The Trump administration’s colossal cuts to the Social Security Administration in the name of “efficiency” are sowing chaos and dysfunction throughout the agency. Even attempts to fix these new problems are akin to rearranging deck chairs on a sinking ship because they fail to address the core problem: staff shortages.
The Washington Post reports the SSA is “temporarily reassigning about 1,000 customer service representatives from field offices to work on the swamped toll-free phone line, increasing the number of agents by 25 percent.” And when the Post reports the phone line is “swamped,” what that means in practice is that people are complaining about dropped calls and previously reported wait times of up to five hours.
Trump is turning one of the country’s most important lifelines for the elderly and the disabled into a mess — all for foreseeable reasons.
But there’s one little oversight: There is no one in place to do the work that the reassigned representatives had to leave behind. According to the Post, “Jessica LaPointe, president of Council 220 of the American Federation of Government Employees (AFGE), said the move will slow responses to the complex cases that the field office employees handle and be only a temporary bandage for the phone problems.”
“The 1-800 number — they do offer a critical role at the agency, but it’s triage, whereas customer service representatives actually clear work for the agency,” LaPointe told the Post. “So it’s just going to create a vicious cycle of work not getting cleared, people calling for status on work that’s sitting because the claims specialists now are going to have to pick up the slack of the customer service representatives that are redeployed to the tele-service centers.”
So how did the SSA end up so shorthanded that it has to rob Peter to pay Paul? Before the second Trump administration, SSA had a staff of roughly 57,000. According to the Center on Budget and Policy Priorities, the Trump administration’s DOGE operation enacted “the largest staffing cut in SSA’s history,” which involved “indiscriminately pushing out 7,000 workers to hit an arbitrary staffing reduction target.” The Trump administration has also ousted dozens of officials with expertise in running SSA’s benefits and information technology systems.
On top of the problems noted above, reassigning workers adds further inefficiency because they have to do on-the-job training and lean on more experienced co-workers to get them up to speed. And field offices themselves were already beleaguered, dealing with the effects of other reassignments within SSA. “Field office staff are struggling to resolve the most difficult cases, due to disproportionate losses and reassignments in SSA’s regional offices, which provide daily support to their colleagues in the field by answering complex policy questions and troubleshooting system problems,” the CBPP reports.
Trump’s “efficiency” efforts now have a single staff member serving 1,480 beneficiaries, according to AFGE. That’s three times the number of clients that one staffer served in 1967.
On top of all this, the SSA’s new phone system, implemented in May, seems to have problems of its own. Jen Burdick, a Social Security expert and a divisional supervising attorney with Community Legal Services, told The Philadelphia Inquirer that the system’s new artificial intelligence could be exacerbating the problem.

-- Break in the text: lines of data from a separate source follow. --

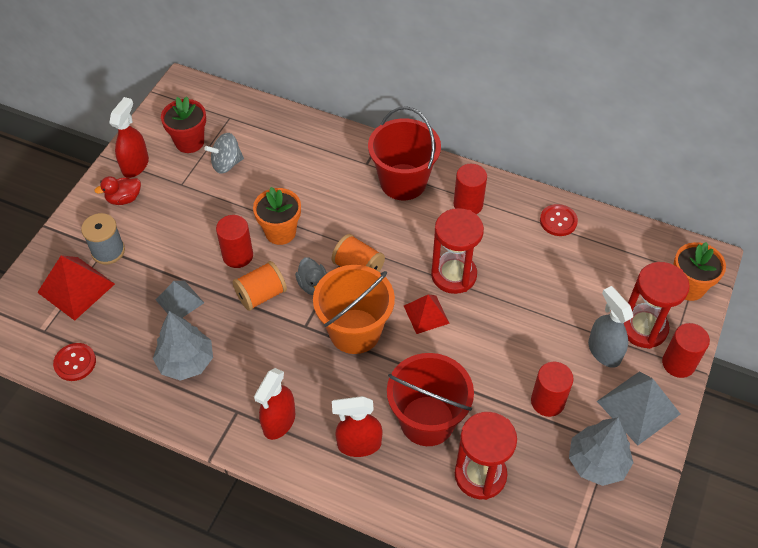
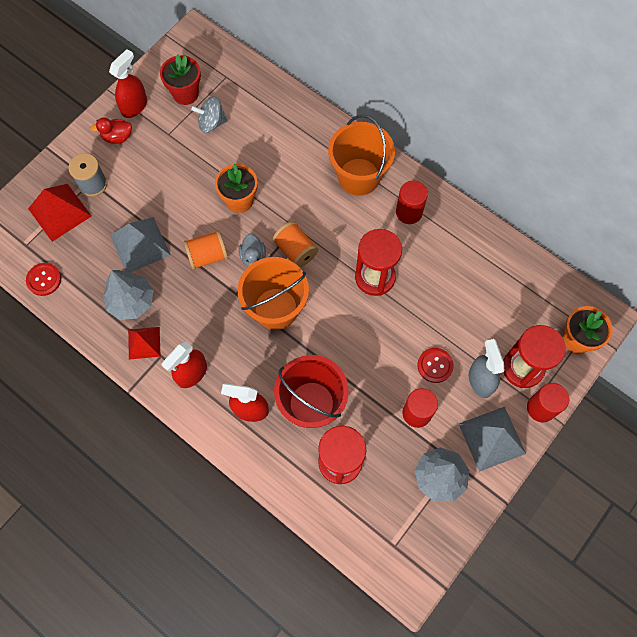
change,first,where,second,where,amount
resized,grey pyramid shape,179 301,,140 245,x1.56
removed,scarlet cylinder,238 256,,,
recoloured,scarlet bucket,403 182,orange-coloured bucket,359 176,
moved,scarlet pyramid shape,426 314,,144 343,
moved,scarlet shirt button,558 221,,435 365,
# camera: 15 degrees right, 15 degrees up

“We spend a lot of time calling Social Security offices on people’s behalf — sometimes 15 times a day,” Burdick told the Inquirer. “We’re on hold for hours, then get AI bots spewing random information you never asked for before hanging up.”
“It really hurts our clients who are in trouble, trying to navigate this difficult system. It’s very upsetting for people,” she added.
Staff shortages seem to result occasionally in callers being rerouted to offices in other parts of the country, the Inquirer report adds, and thus the responding staffer is not always able to answer specific questions.
Trump is turning one of the country’s most important lifelines for the elderly and the disabled into a mess — all for foreseeable reasons. Indiscriminate mass cuts don’t represent a serious bid at generating efficiency in administering a public benefit. The only thing these cuts do with any efficiency is rip a major hole in the American safety net.
The future doesn’t look so good, either. Trump’s recently passed “One Big Beautiful Bill Act” is only going to make things worse, since changes in the tax code will accelerate Social Security and Medicare’s insolvency. MAGA’s policy vision is all about divestment from the common good — and America’s collective future.